Au cours du week-end, la CEDEAO a tenu un sommet extraordinaire et a décidé que le calendrier proposé pour la transition, d’une durée pouvant aller jusqu’à cinq ans et demi, était « totalement inacceptable ».
Exhortant les autorités maliennes à se concentrer sur un retour rapide à l’ordre constitutionnel, elles ont décidé de maintenir les sanctions individuelles mises en place le 12 décembre et en ont imposé de nouvelles.
Ces nouvelles sanctions comprennent notamment le rappel des ambassadeurs de Bamako, la fermeture des frontières terrestres et aériennes, la suspension de toutes les transactions commerciales et financières (avec quelques exceptions) et la suspension de l’aide financière.
Le Mali a rendu la pareille en rappelant ses ambassadeurs et en fermant ses frontières avec les États membres de la CEDEAO.
Dans un discours à la nation lundi soir, cependant, le Président de la transition, le colonel Assimi Goita, a appelé à l’unité et au calme, déclarant que le Mali reste ouvert au dialogue.
M. Wane a expliqué que le soutien à la transition est un aspect clé du mandat de la MINUSMA, de sorte que la mission essaiera de trouver une issue consensuelle pour sortir de l’impasse.
« Une impasse prolongée rendra beaucoup plus difficile la recherche d’une issue consensuelle, tout en augmentant les difficultés de la population et en affaiblissant davantage les capacités de l’État », a-t-il soutenu, avertissant qu’un tel scénario aurait « des conséquences de grande ampleur pour le Mali et ses voisins ».
Faire avancer la mise en oeuvre de l’accord de paix
Au-delà de la transition politique, M. Wane estime qu’il est également crucial que le Conseil de sécurité continue de prêter attention à la mise en œuvre de l’accord de paix et à la stabilité dans la région Centre de la nation divisée, les qualifiant de deux « éléments constitutifs » d’un Mali pacifique et stable.
En décembre dernier, un processus de consultation nationale, appelé Assises nationales de la refondation, s’était soldé par une série de recommandations, dont une révision constitutionnelle, la création d’un Sénat, l’accélération du processus de Désarmement, démobilisation et réinsertion (DDR) et la décentralisation territoriale.
Pour M. Wane, ces propositions « offrent une fenêtre d’opportunité sur laquelle toutes les parties prenantes devraient s’appuyer pour avancer dans la mise en œuvre de l’accord de paix ».
Le Représentant spécial a également fait le point sur les activités de la MINUSMA, notant que 2021 a vu plus d’attaques extrémistes que toutes les années précédentes.
La mission a terminé l’année avec le plus grand nombre de victimes depuis 2013, suite à une augmentation significative des attaques ciblant les axes principaux, les convois, les camps et les bases d’opérations temporaires.
Au total, 28 Casques bleus sont morts, dont sept Togolais lors d’un seul incident en décembre.
Le conflit a également eu un impact dévastateur sur les civils et la situation humanitaire.

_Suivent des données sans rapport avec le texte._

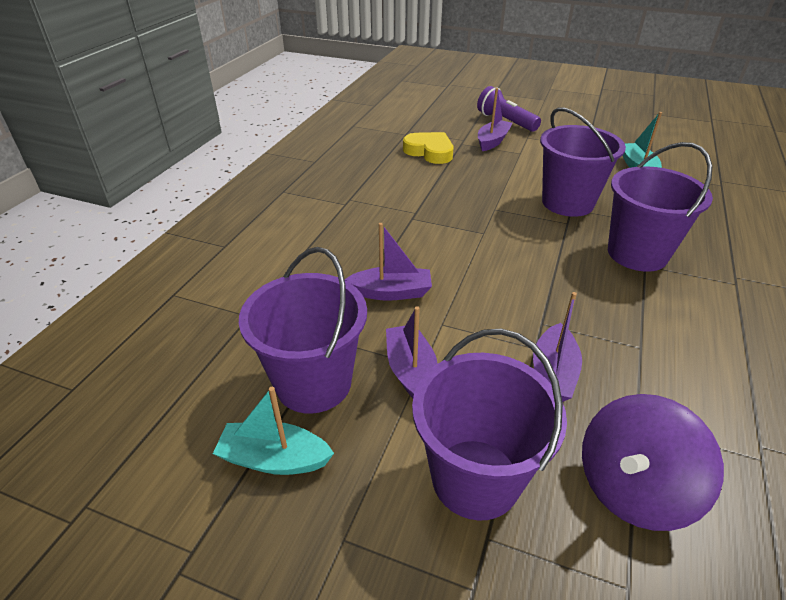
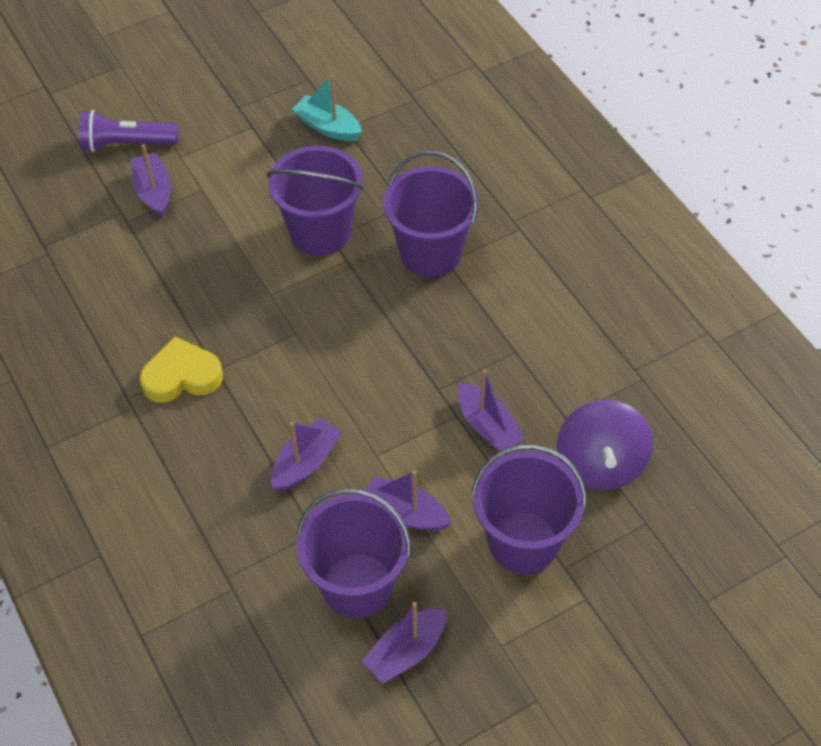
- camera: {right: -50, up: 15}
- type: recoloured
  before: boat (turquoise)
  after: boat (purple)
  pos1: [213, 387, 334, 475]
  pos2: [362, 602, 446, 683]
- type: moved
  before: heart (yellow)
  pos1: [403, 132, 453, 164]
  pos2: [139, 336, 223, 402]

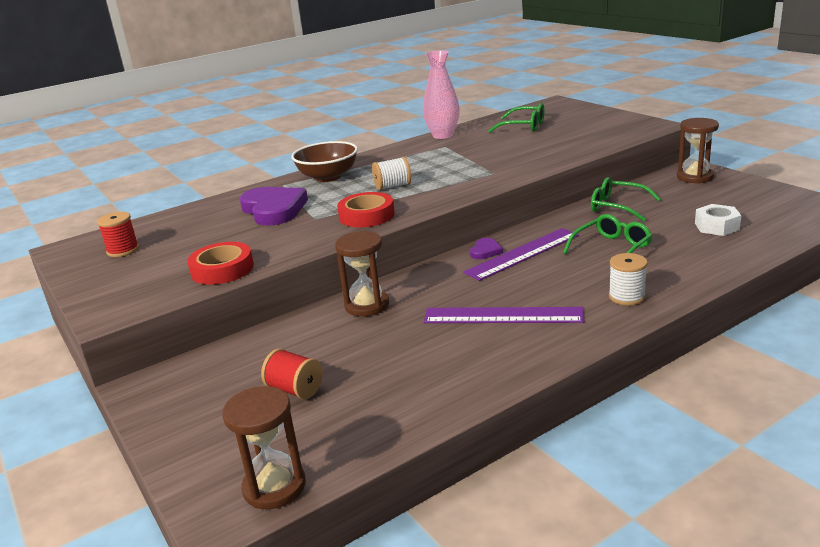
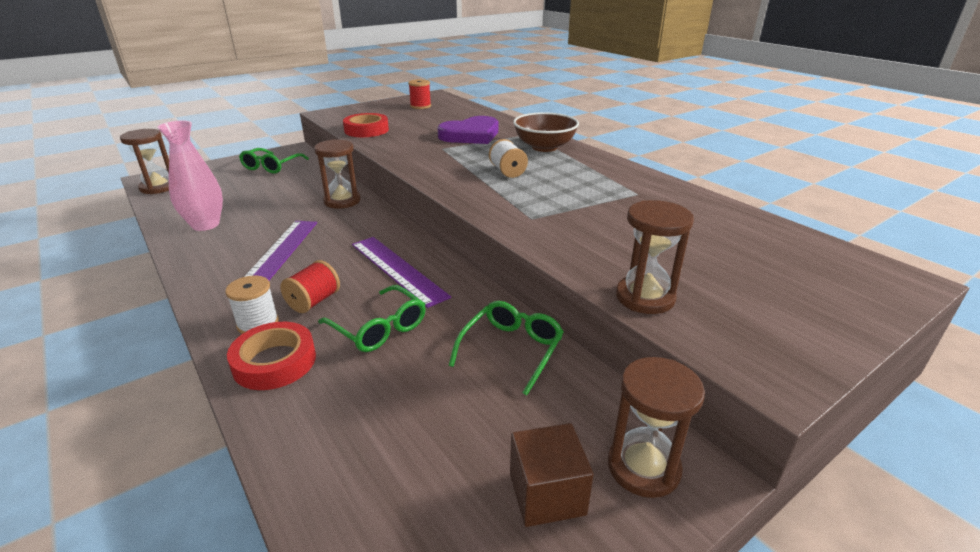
- camera: {right: 85, up: 5}
- type: moved
  before: spool (red)
  pos1: [261, 349, 323, 399]
  pos2: [280, 260, 340, 313]
- type: moved
  before: tape (red)
  pos1: [337, 192, 395, 227]
  pos2: [227, 322, 316, 390]
- type: moved
  before: vase (pink)
  pos1: [423, 50, 460, 139]
  pos2: [157, 121, 223, 231]
- type: removed
  before: heart (purple)
  pos1: [470, 238, 503, 259]
- type: moved
  before: glasses (green)
  pos1: [488, 103, 545, 132]
  pos2: [239, 148, 309, 174]
- type: removed
  before: nut (white)
  pos1: [695, 204, 742, 236]
- type: added
  after: cube (brown)
  pos2: [510, 423, 594, 527]
- type: added
  after: hourglass (brown)
  pos2: [616, 200, 694, 314]

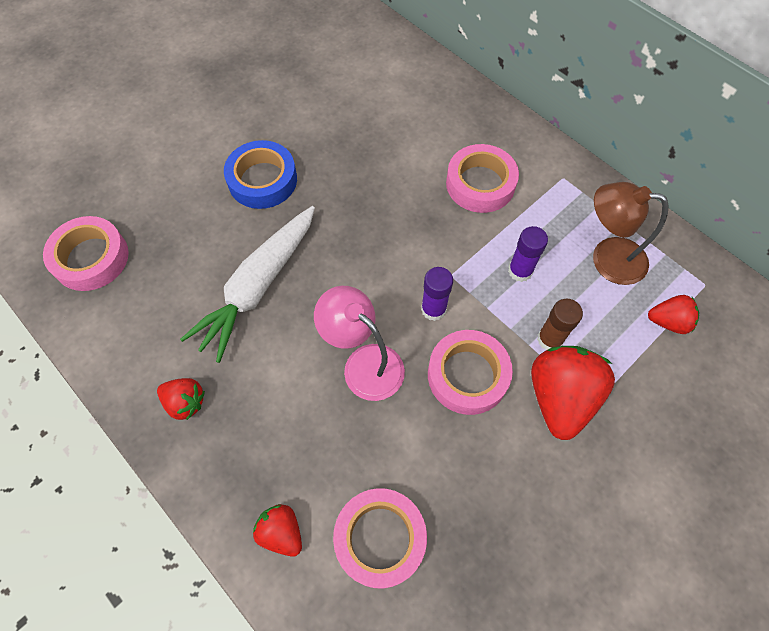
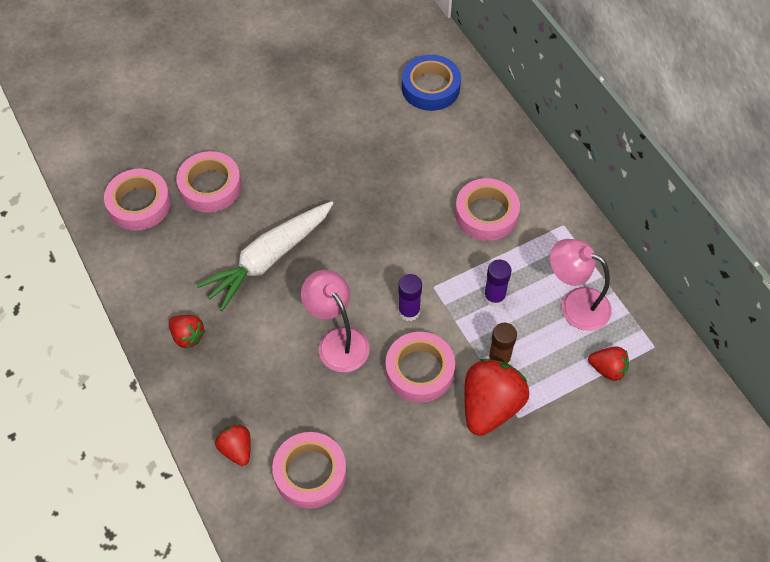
- camera: {right: 15, up: -5}
- type: moved
  before: tape (blue)
  pos1: [224, 140, 297, 209]
  pos2: [402, 55, 461, 111]
- type: recoloured
  before: lamp (brown)
  after: lamp (pink)
  pos1: [593, 182, 669, 285]
  pos2: [550, 239, 612, 331]
- type: added
  after: tape (pink)
  pos2: [176, 151, 242, 212]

Le 3 décembre par exemple, 32 civils, dont 26 femmes et enfants, ont été tués près de Songho lorsque leur bus a été attaqué par des éléments extrémistes. En un an seulement, le nombre de personnes déplacées à l’intérieur du pays est passé de 216.000 à plus de 400.000.
Dans des circonstances aussi difficiles, M. Wane a qualifié la réponse à l’appel humanitaire de « tiède », avec seulement 38% des fonds reçus.